HSP-70 is also known to function as a molecular chaperone activated by cellular stress, which helps to attenuate inflammation by stabilizing inhibitory kappa B (IκB). This prevents activation of NFκB and subsequent downstream genes for inflammatory mediators (26). HSPs interact with the MAP (mitogen-activated protein) kinase pathways by a balanced inhibition of both extracellular signal-regulated kinase (ERK) and Jun N-terminal kinase (JNK). Transcription of HSPs in turn is regulated by MAP kinase. Both may be important factors affecting balance between cell death and survival programs (33,34). The role of MMPs in tissue remodeling and therefore, cell death and survival, after physical stress may be associated with the MAP kinase pathways as well. Unfortunately, the available NFκB assays were not compatible with ovine tissues and therefore, we were unable to evaluate the interaction between HSP-70 and NFκB.

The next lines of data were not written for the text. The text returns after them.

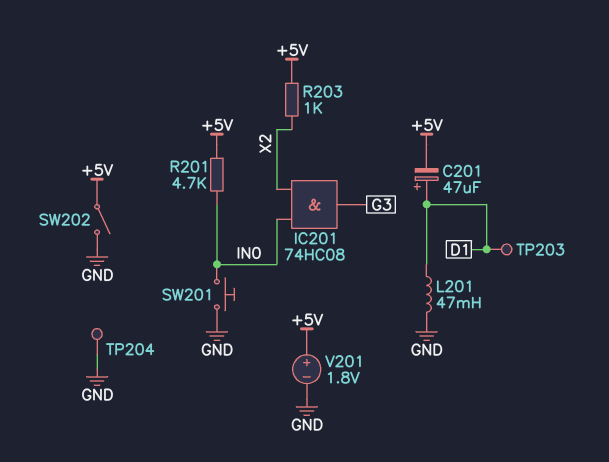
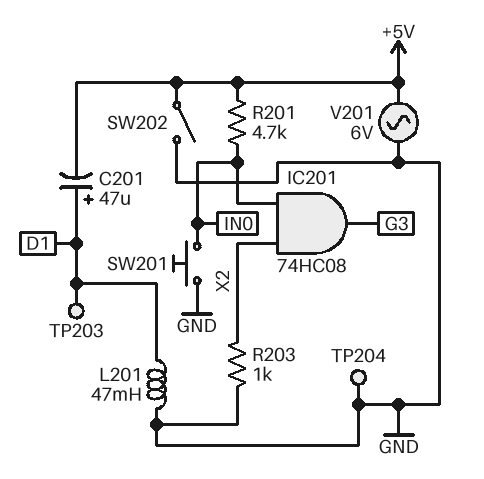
R203: 1k (+5V, X2) -> 1k (GND, X2)
V201: 1.8V (plus +5V, minus GND) -> AC 6V (+5V, GND)

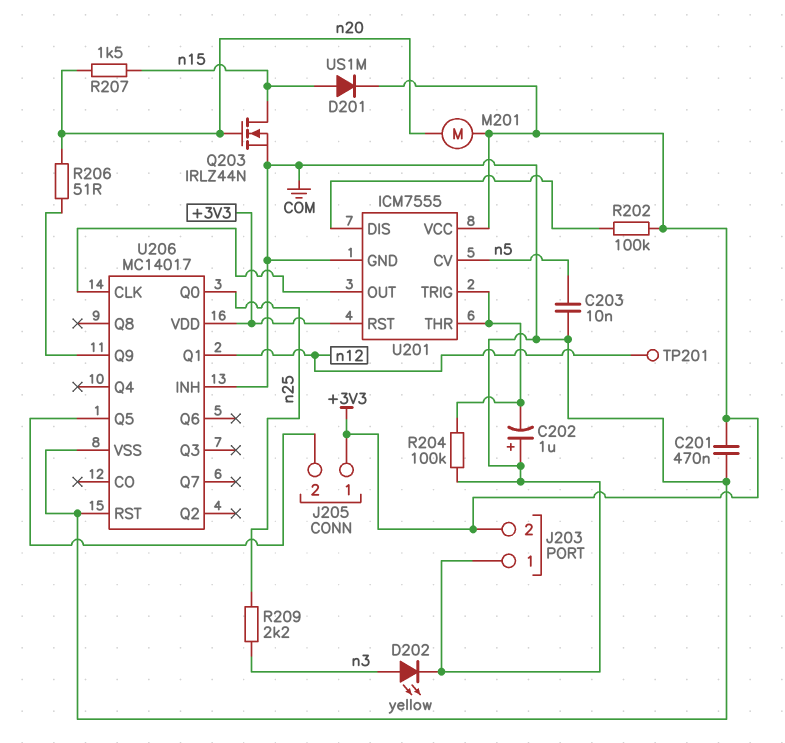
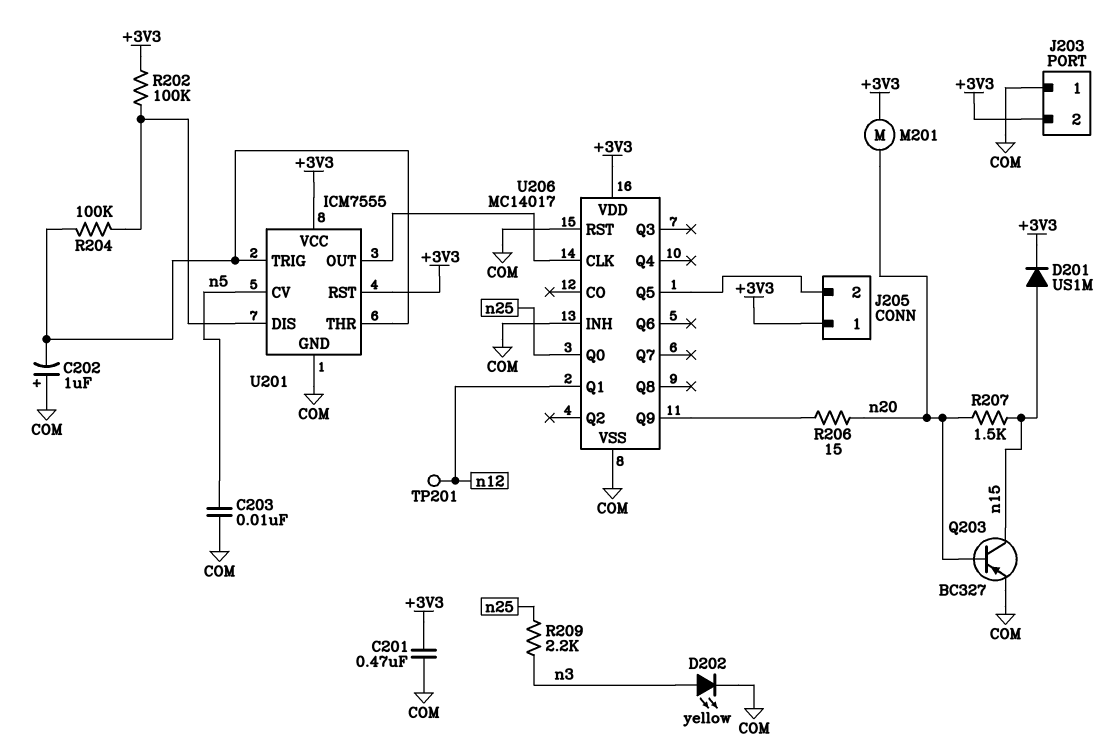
Q203: NMOS IRLZ44N (G n20, D n15, S COM) -> PNP BC327 (B n20, C n15, E COM)
R204: 100k (COM, U201/THR) -> 100k (U201/DIS, U201/THR)
R206: 51 (U206/Q9, n20) -> 15 (U206/Q9, n20)

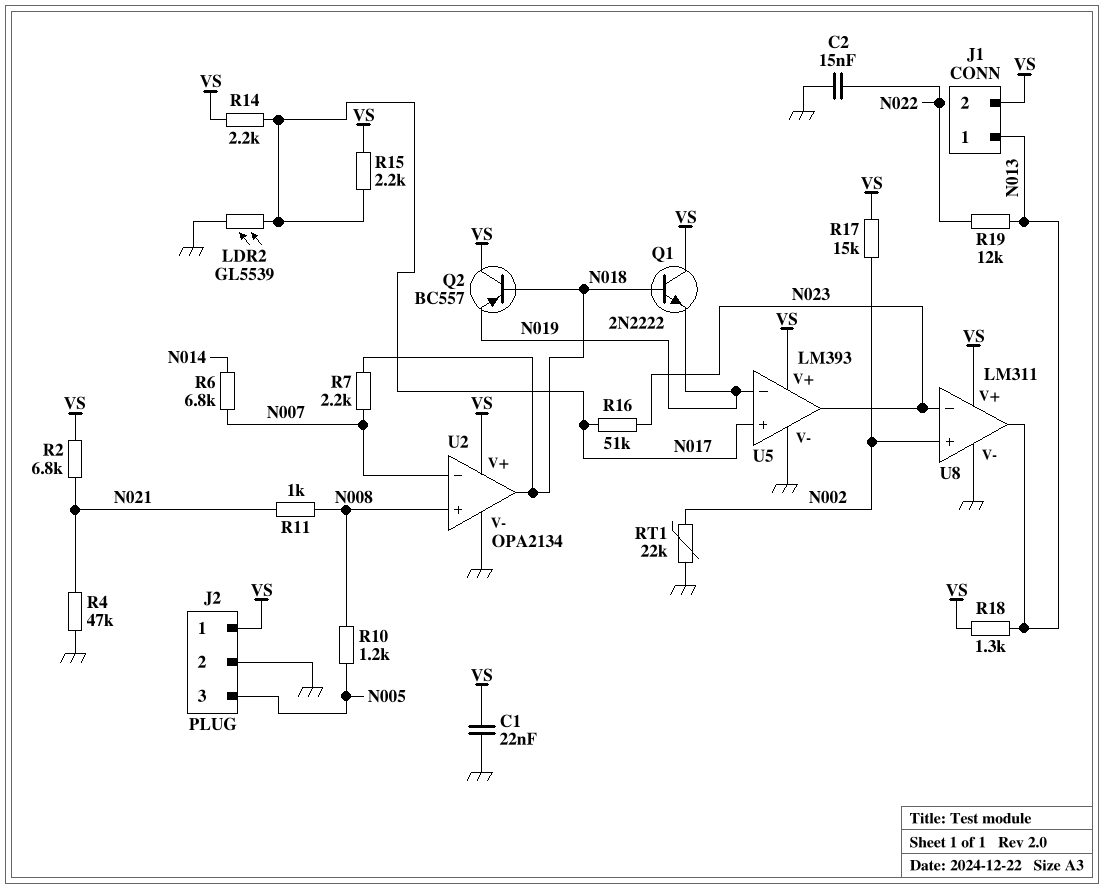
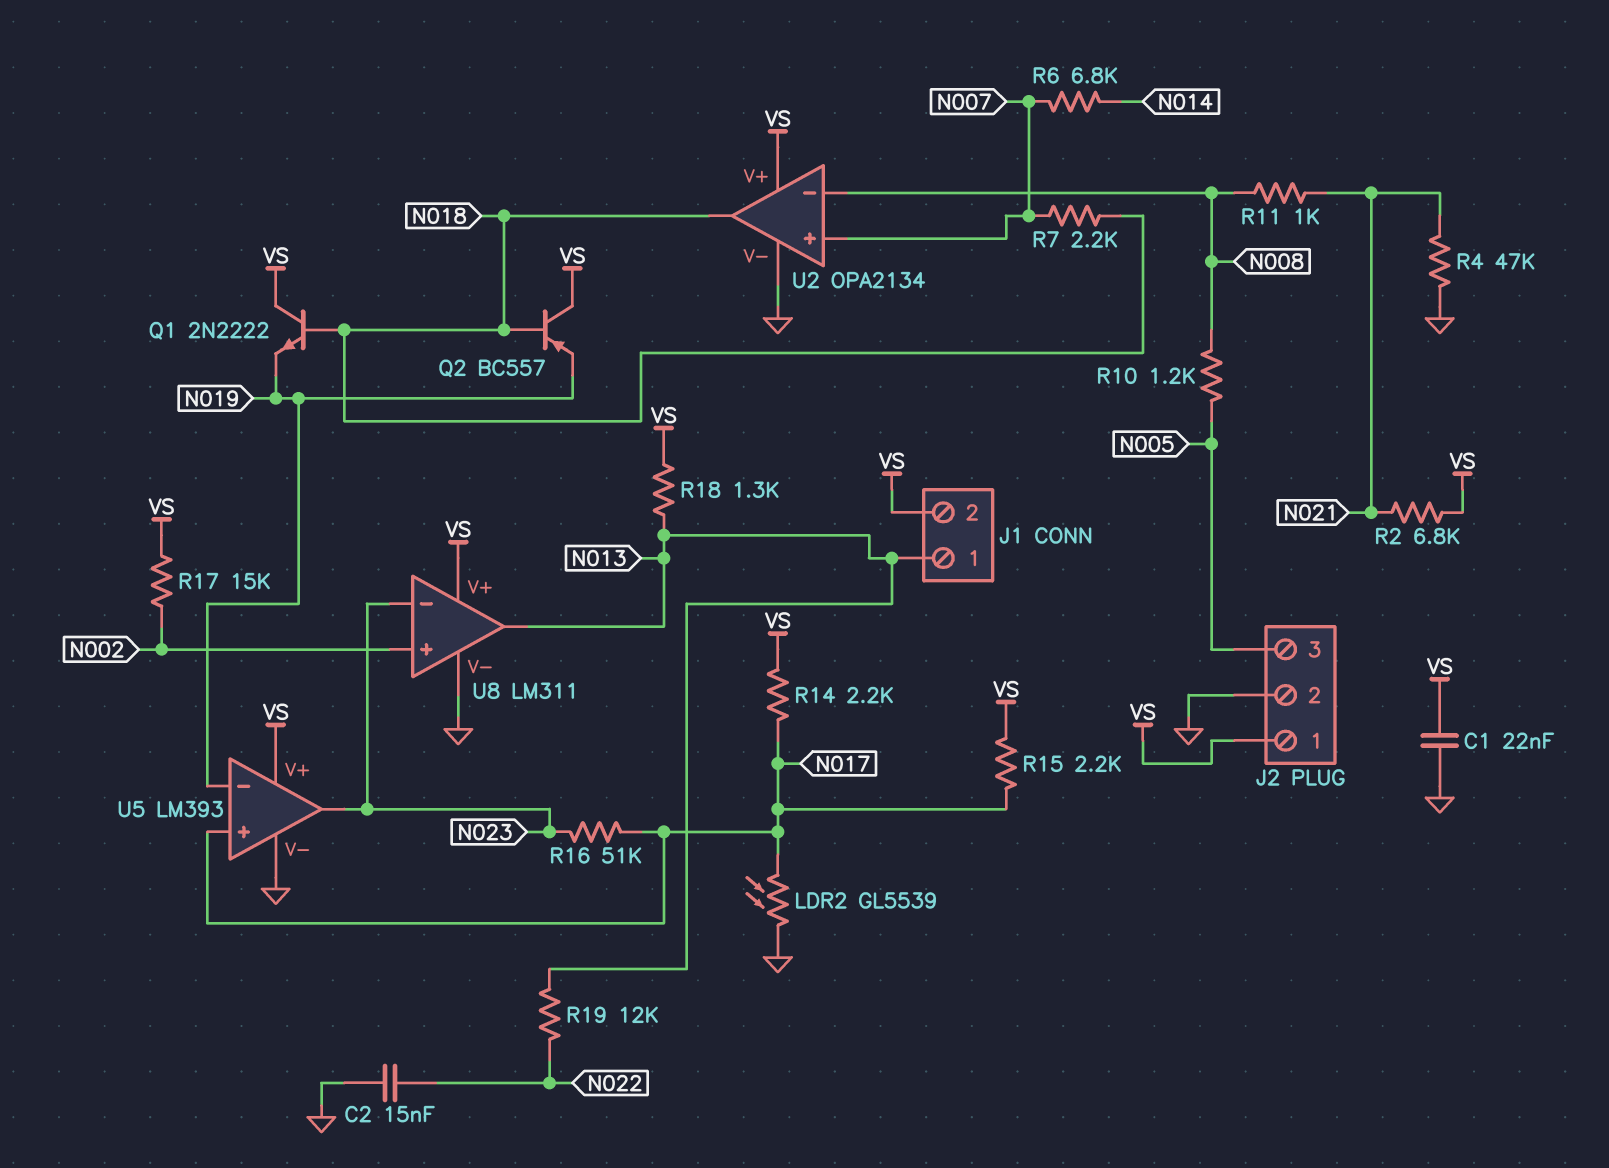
RT1: 22k (GND, N002) -> none
U2 pin in+: N008 -> N007
U2 pin in-: N007 -> N008

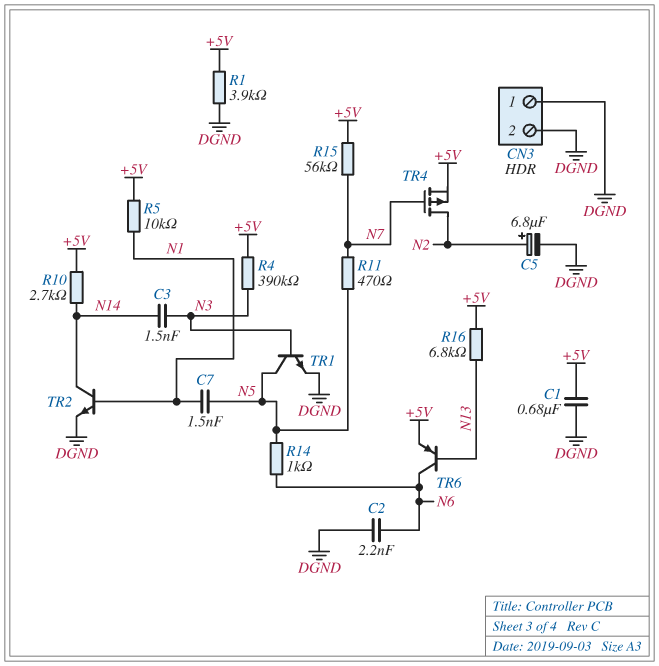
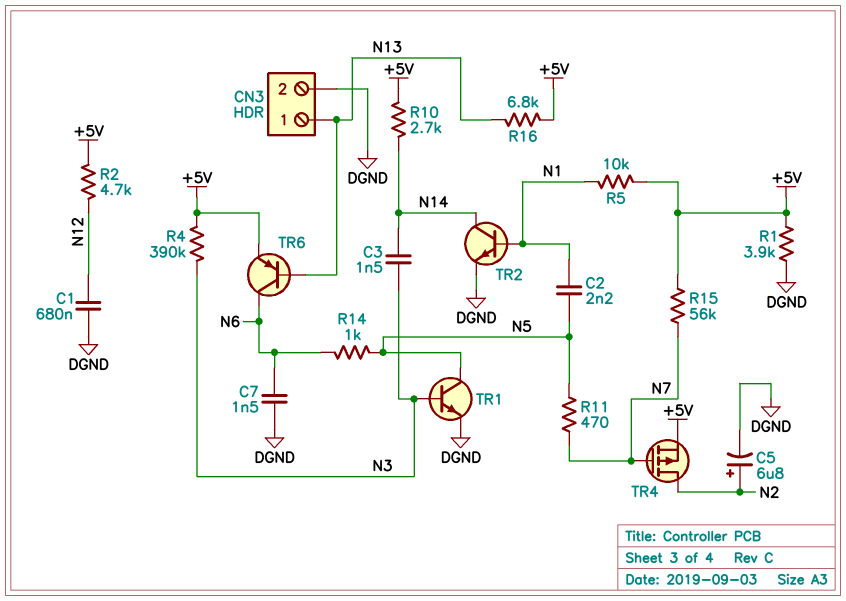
C1: 680nF (+5V, DGND) -> 680nF (DGND, N12)
C2: 2.2nF (DGND, N6) -> 2.2nF (N1, N5)
C7: 1.5nF (N1, N5) -> 1.5nF (DGND, N6)
CN3 pin 1: DGND -> N13
R2: none -> 4.7k (+5V, N12)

The interactions between HSP-70 and MMPs, and their relationship to airway trauma, have not been fully elucidated. Our data indicates that HSP-70 is secreted by tracheal tissues in response to injury and may play a role in regulating the response to airway injury. The significant and early response of trauma-related and tissue-modeling proteins associated with mechanical ventilator induced injury of the upper airway has important clinical and further research implications. Ongoing and future studies are aimed at further evaluating the interaction between trauma-response mediators, tissue proliferation pathways and airway remodeling.